Elimiz yazmaya bile varmıyor; "Türkmendağı düştü!" Haberi, yüreğimize hançer gibi saplanmakta. Adana'da MİT tırlarını durdurup Bayır-Bucak Türkmenlerine yardım götüren yiğitlere silah doğrultanlarla bu hain talimatı verenler, Türkmendağı'nın düştüğü haberini işitince acaba ne hissediyorlar? Acaba hangi yalanın, hangi mazeretin arkasına sığınıyorlar?
MİT tırlarını o gün durdurmanın, görevli şahısları engellemenin
bedeli işte şimdi ortaya çıktı. O suçu işleyenler hakkında bundan
böyle savaş hukukuna göre ek bir iddianame hazırlanması
gerekmektedir.
Ek iddianamede "düşmana yardım ve destek olma" isnadı yer
almalıdır. Eğer; Suriye Türkmenlerine, muhaliflere Türkiye'nin sevk
ettiği yardımlar, en baştan itibaren sekteye uğramadan
yapılabilseydi, bugün Suriye'de manzara başka türlü olacak ve şimdi
bu acıyı yaşamayacaktık.
Türkmenleri ve Hür Suriye Ordusu'nu kalbden tebrik ediyoruz.
Bugüne kadar çok iyi dayandılar...
Geçen ay BM'deki Obama-Putin müzakeresinin hemen ertesi günü Rus
uçakları IŞİD'i vurma bahanesiyle Suriye'ye girdi.
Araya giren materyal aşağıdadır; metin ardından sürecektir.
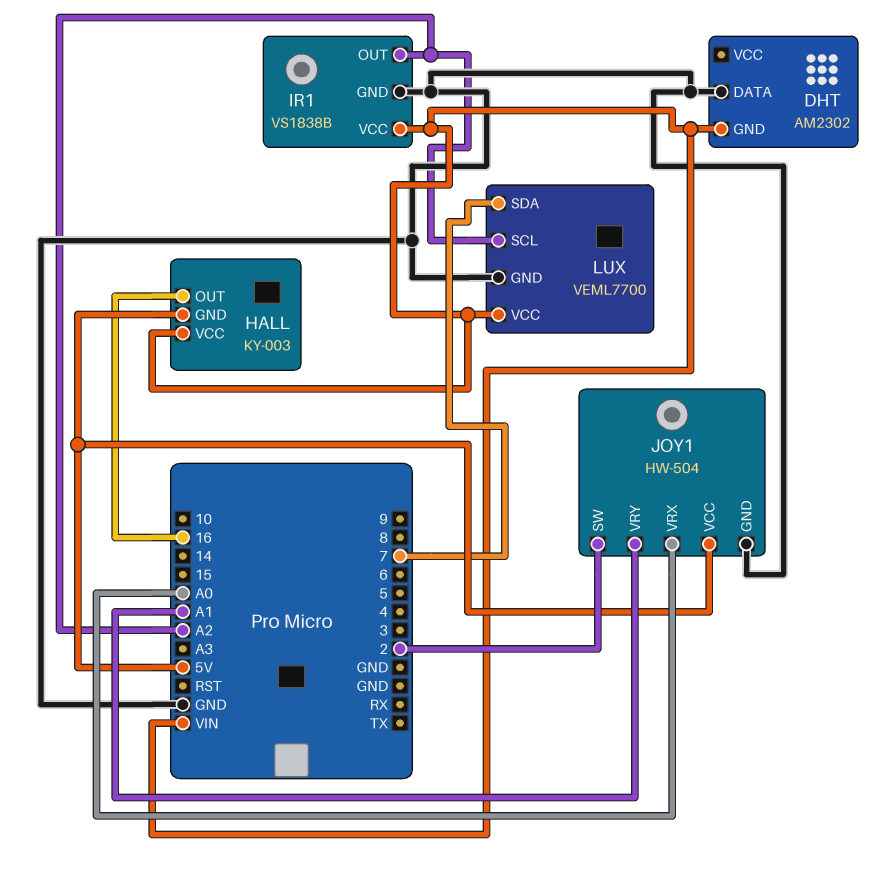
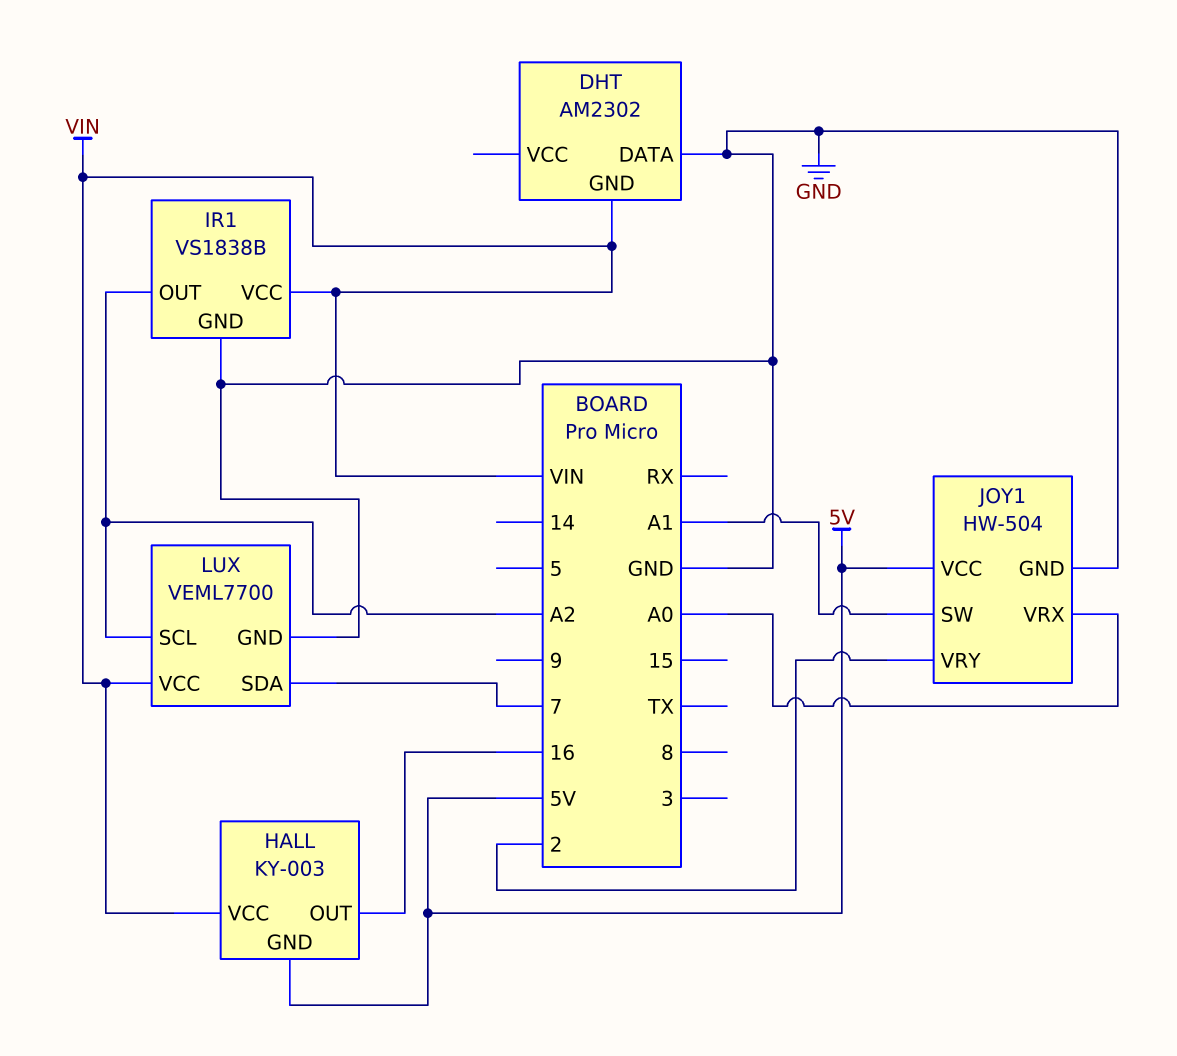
JOY1 pin SW: 2 -> A1
JOY1 pin VRY: A1 -> 2

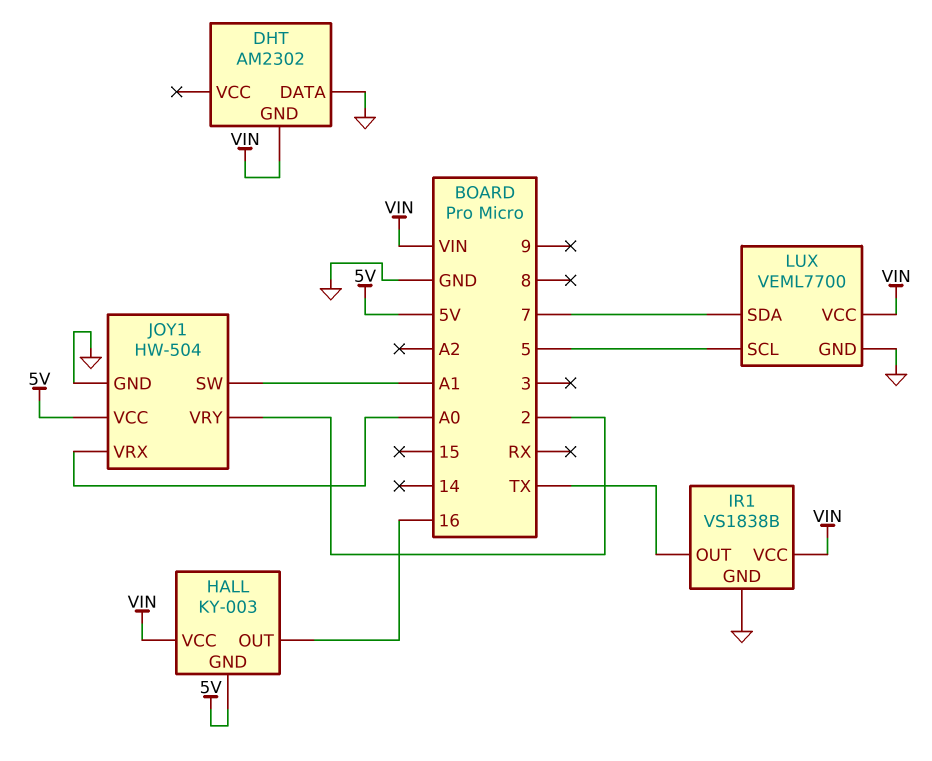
IR1 pin OUT: A2 -> TX
LUX pin SCL: A2 -> 5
Fakat ilk ândan
itibaren Moskova, DAEŞ'i değil ılımlı muhalifleri, Hür Suriye
Ordusu'nu ve Türkmen köylerini vurmaya başladı. Osmanlının "Moskof"
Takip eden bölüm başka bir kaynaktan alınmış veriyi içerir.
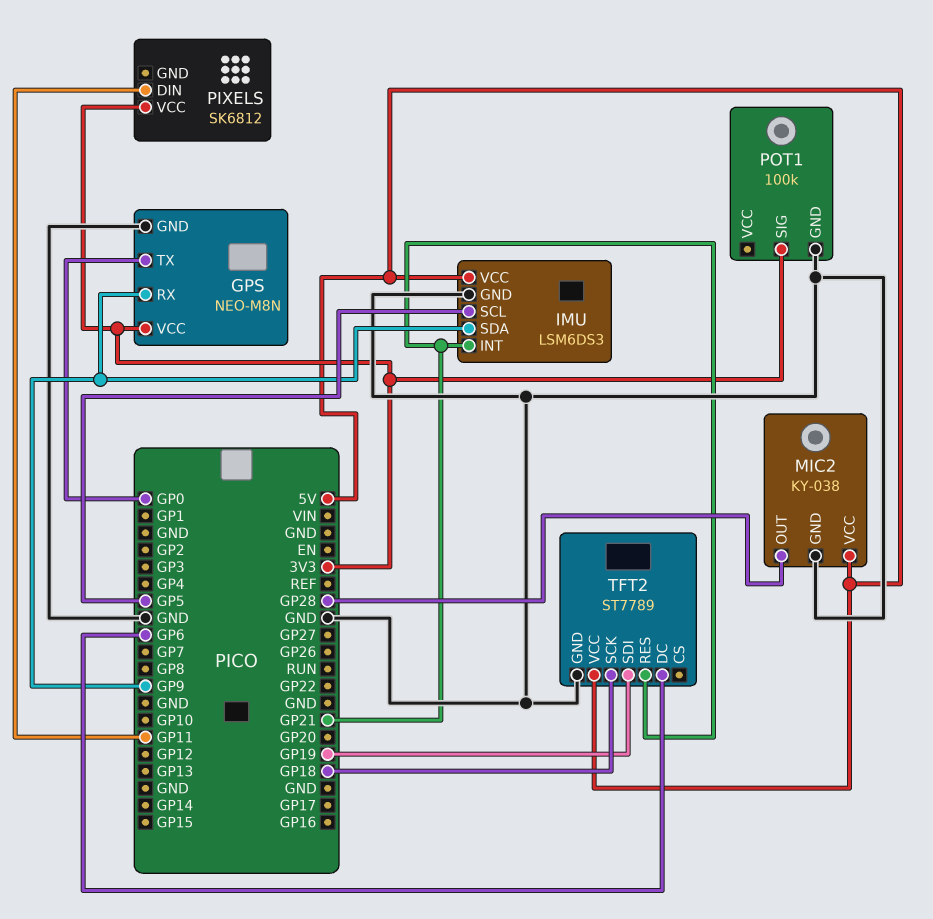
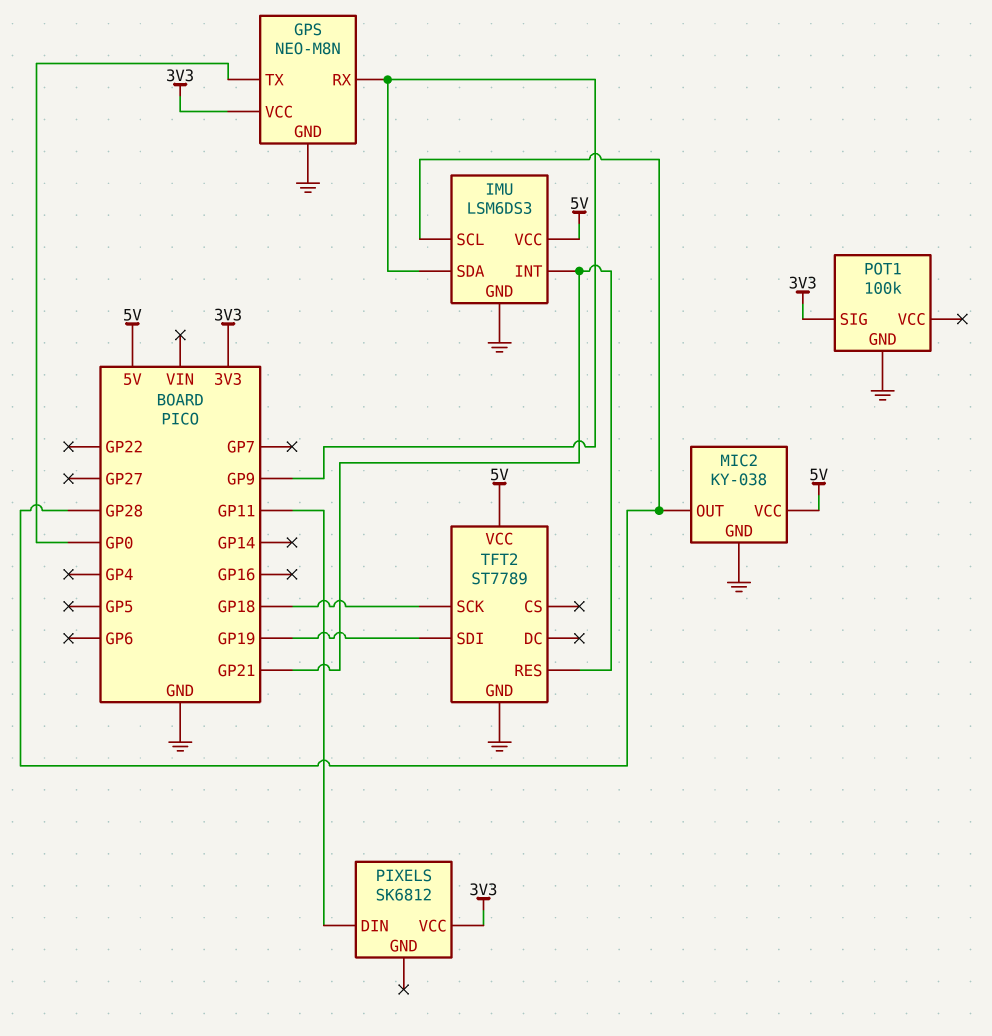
IMU pin SCL: GP5 -> GP28
TFT2 pin DC: GP6 -> none

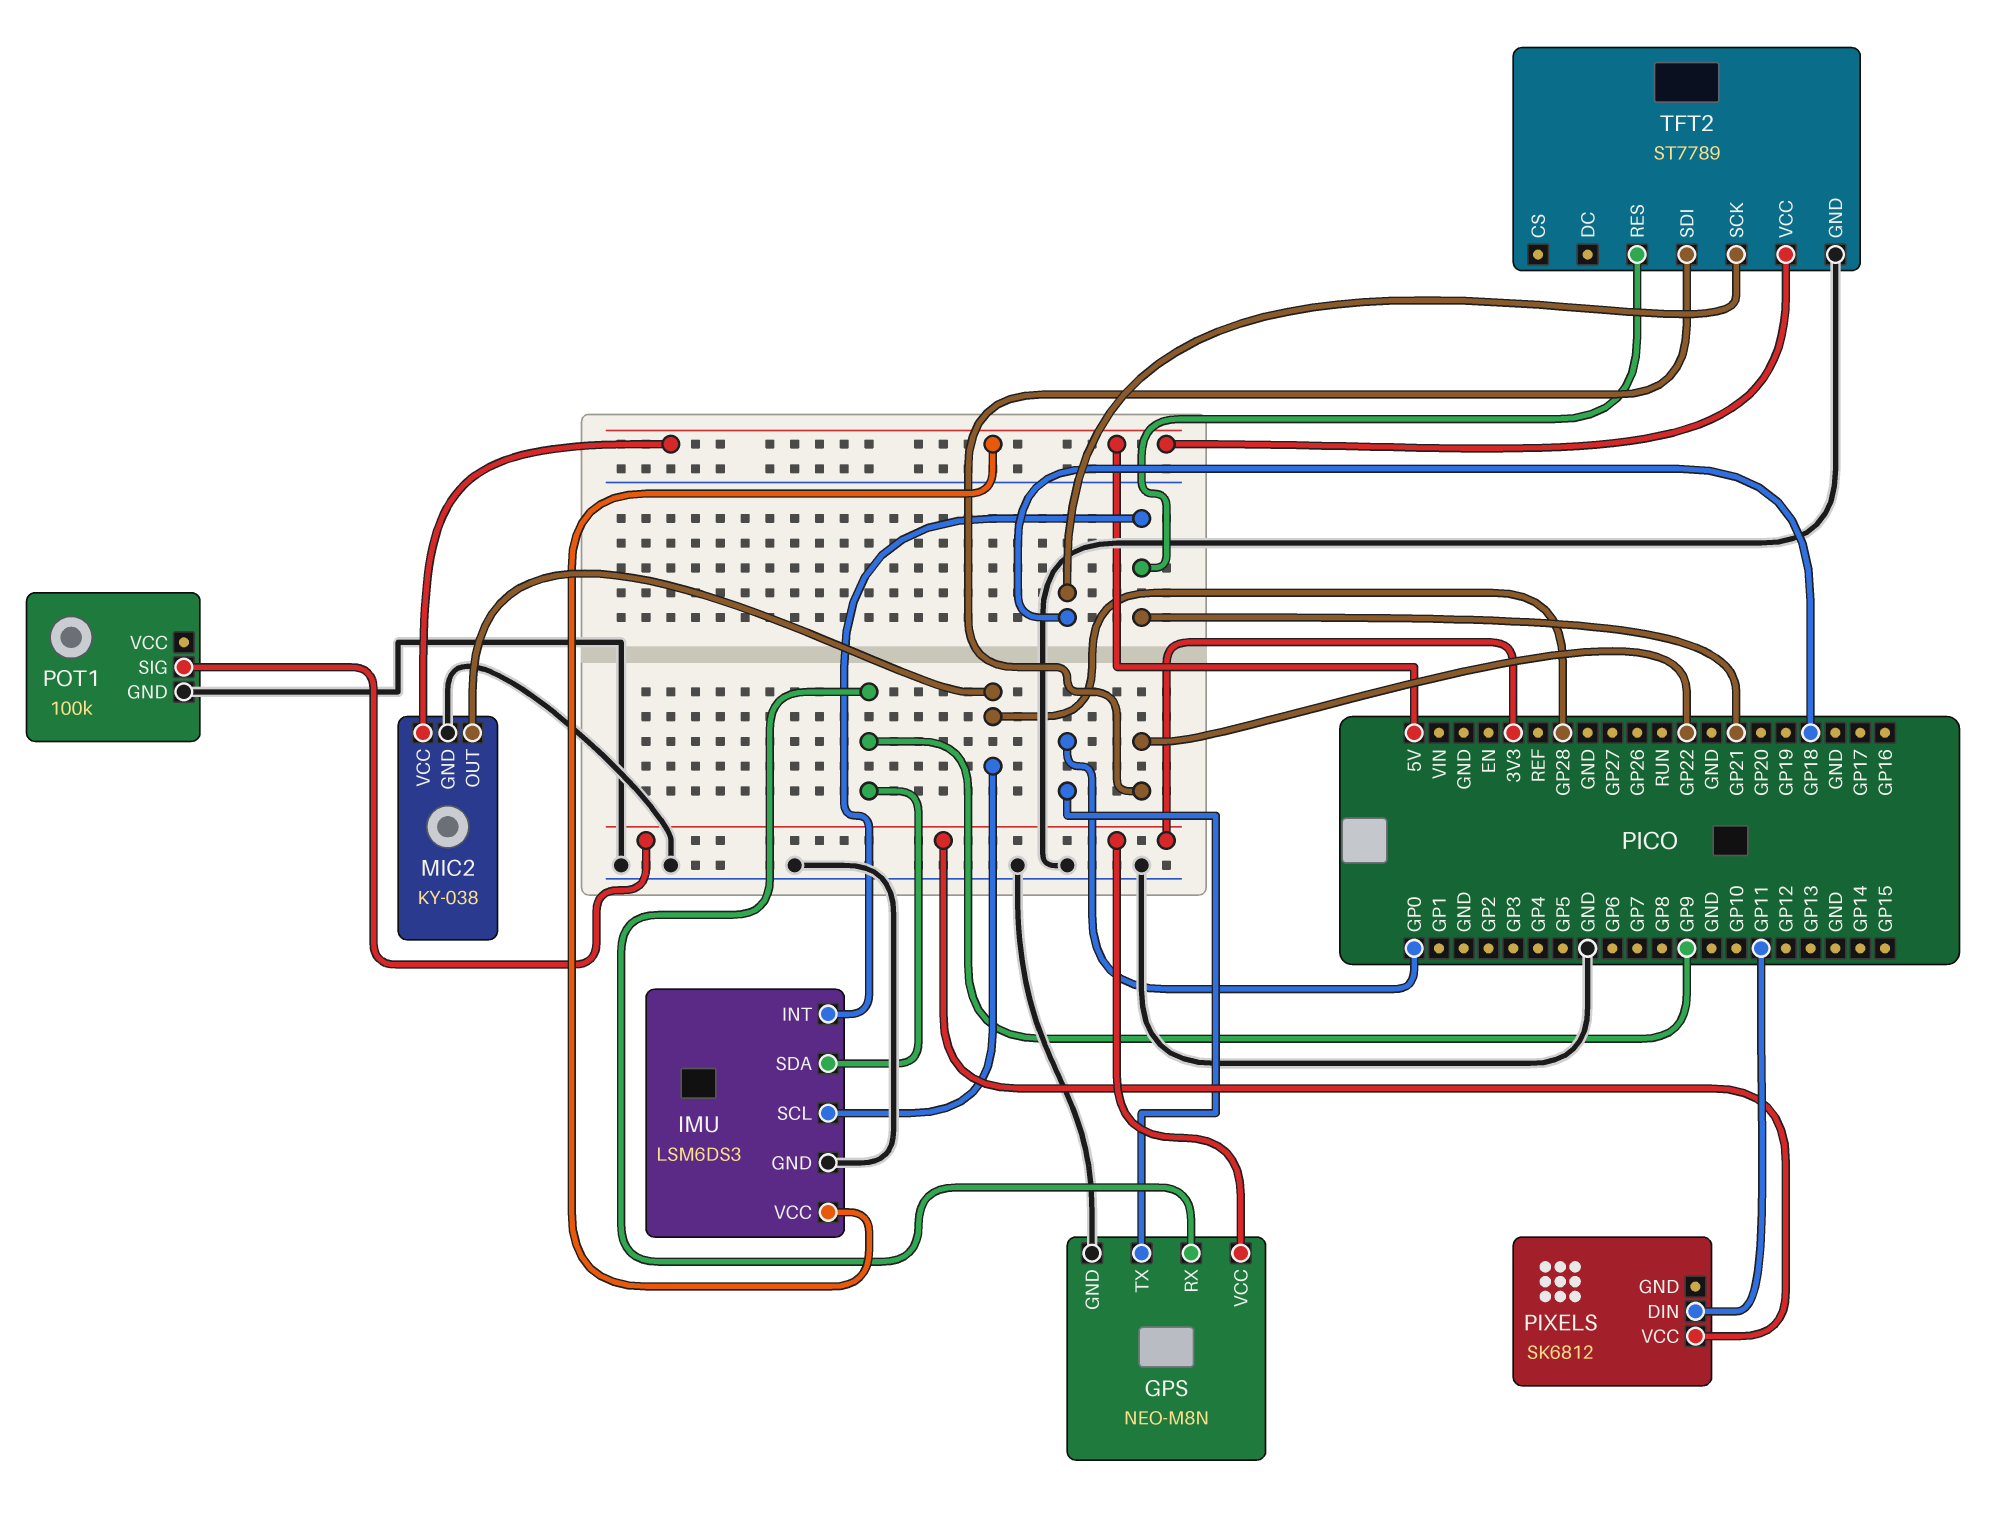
TFT2 pin SDI: GP19 -> GP22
dediği bir kere daha Moskofluğunu yapıyordu. Güney sınırımızda
mutlak surette aleyhimize oyunlar oynanmakta. Washington ve
Moskova'nın Suriye'ye dair bir menfaat bölüşmesine gittiklerinden
şüpheliyiz. Paris saldırısı da pekâlâ parsadan pay kapmak için
tezgâhlanmış bir oyun olabilir. Paris katliamı üzerine Fransa
Cumhurbaşkanı Hollande "bu bir savaş sebebidir" diyerek işaret
fişeğini ateşlemesi manidardır. Bu söz üzerine Fransız jetleri,
Suriye semalarından bombalamaya başladılar. İran zaten hem kendisi
ve hem de taşeron'u Hizbullah vasıtasıyla Suriye'de.